As with all vaccine development, key issues for TB immunization include the need for increased knowledge of correlates of protective immunity and mechanisms of pathogen immune evasion, identification of protective antigens, effective delivery systems and better disease models. Inroads are now being made in each of these areas. Recent advances represented by the current clinical trial pipeline are highly encouraging and could certainly impact the TB pandemic should one or more of these vaccines eventually be approved for use. Potentially even more promising candidates are waiting in the wings, exemplified by the recent demonstration that recombinant M. smegmatis with the native ESX-3 secretion system replaced by ESX-3 from M. tuberculosis, achieved bacterial clearance following aerosol M. tuberculosis challenge in mice. Systems approaches hold further promise for clarification of immune signatures that could eventually facilitate development of vaccines targeted against different strains of TB in acute infection, latent and reactivation disease, and even in HIV-infected individuals. The most promising current prospects for immune control of M. tuberculosis will likely be two-stage vaccines based on priming with engineered BCG or related mycobacterial species and boosting with the most effective subunits, several of which have been discussed above. Full clinical testing and validation may take many years. The identification of biomarkers correlating with disease state or representing protective ‘end points’ should eventually facilitate more rapid assessment of promising candidates and may impact the design of future vaccine efficacy trials.

Key issues.

• Heterologous prime–boost immunization involves priming the immune system against a target antigen and subsequently boosting antigen-specific immune responses with a distinct immunogen, often a recombinant viral vector expressing the same vaccine antigen. This approach is highly effective for generation of strong and persistent humoral and cellular immune responses.

• The majority of the global population has been exposed to BCG, and this will continue into the foreseeable future despite its limited efficacy against adult pulmonary tuberculosis (TB) and safety concerns regarding its use in HIV-infected individuals. Heterologous boosting of BCG-primed immunity will likely be a key component of future multi-component TB vaccine strategies, although promising alternative mycobacterial strains should also be considered.

• A dozen new candidate TB vaccines are currently in clinical trials, with further promising approaches in preclinical development. Vaccines in Phase I or II trials are largely predicated on subunits, either protein fusions or recombinant vector-directed antigens, designed to boost immunity generated by conventional or ‘improved’ recombinant BCG engineered for increased immunogenicity and, in some cases, safety. Ultimately, there must be support for moving the most promising candidates into Phase III efficacy trials.
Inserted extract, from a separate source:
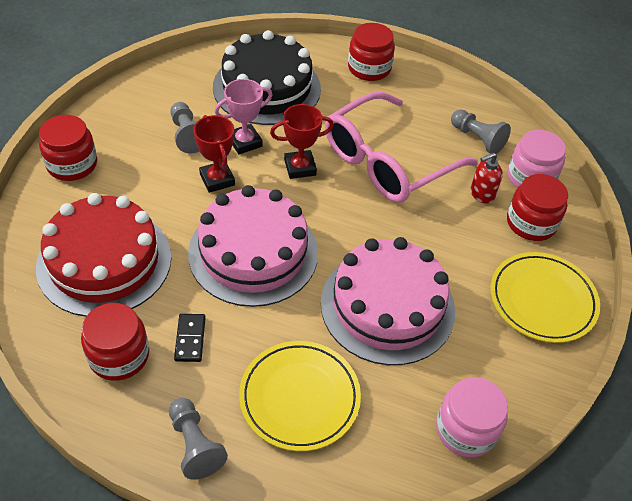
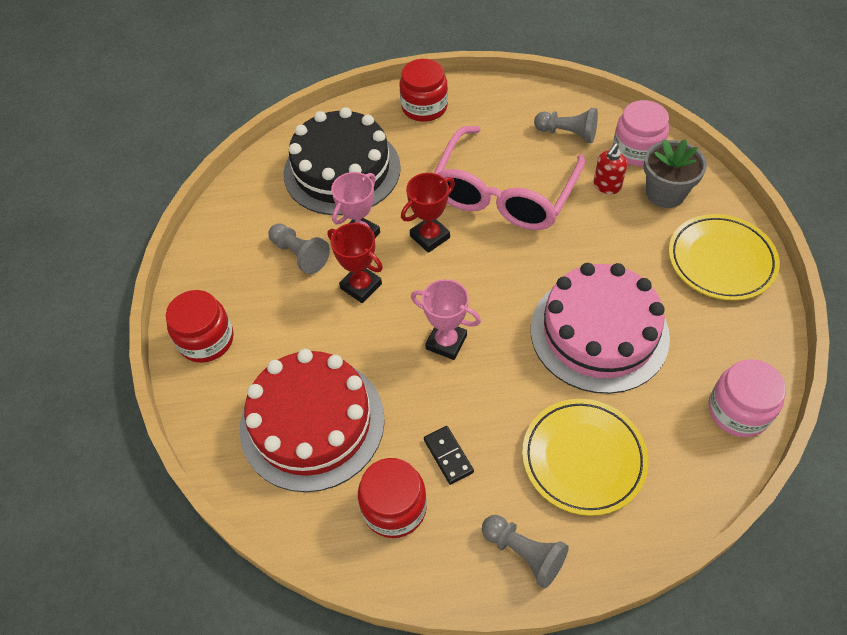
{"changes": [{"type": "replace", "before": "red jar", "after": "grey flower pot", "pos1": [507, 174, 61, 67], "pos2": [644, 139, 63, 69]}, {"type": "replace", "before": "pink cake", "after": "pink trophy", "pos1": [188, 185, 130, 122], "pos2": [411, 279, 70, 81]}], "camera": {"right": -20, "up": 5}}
• Since TB is transmitted primarily as an aerosol, increased attention should be paid to the development of immunization strategies that generate potent local immune responses in the lung tissues and in draining lymph nodes at the primary site of infection, as well as in the circulation. Strong local immunity may also help to prevent dissemination of disease. Current vaccine-boosting vectors with tropism for mucosal surfaces should be optimized as safe and effective pulmonary mucosal immunogens.

• The identification of biomarkers correlating with disease state, or representing protective ‘end points’ will hopefully facilitate development of more effective vaccines targeted against different stages of acute or latent TB infection, or reactivation of disease. These biomarkers may eventually allow more rapid assessment of promising candidates.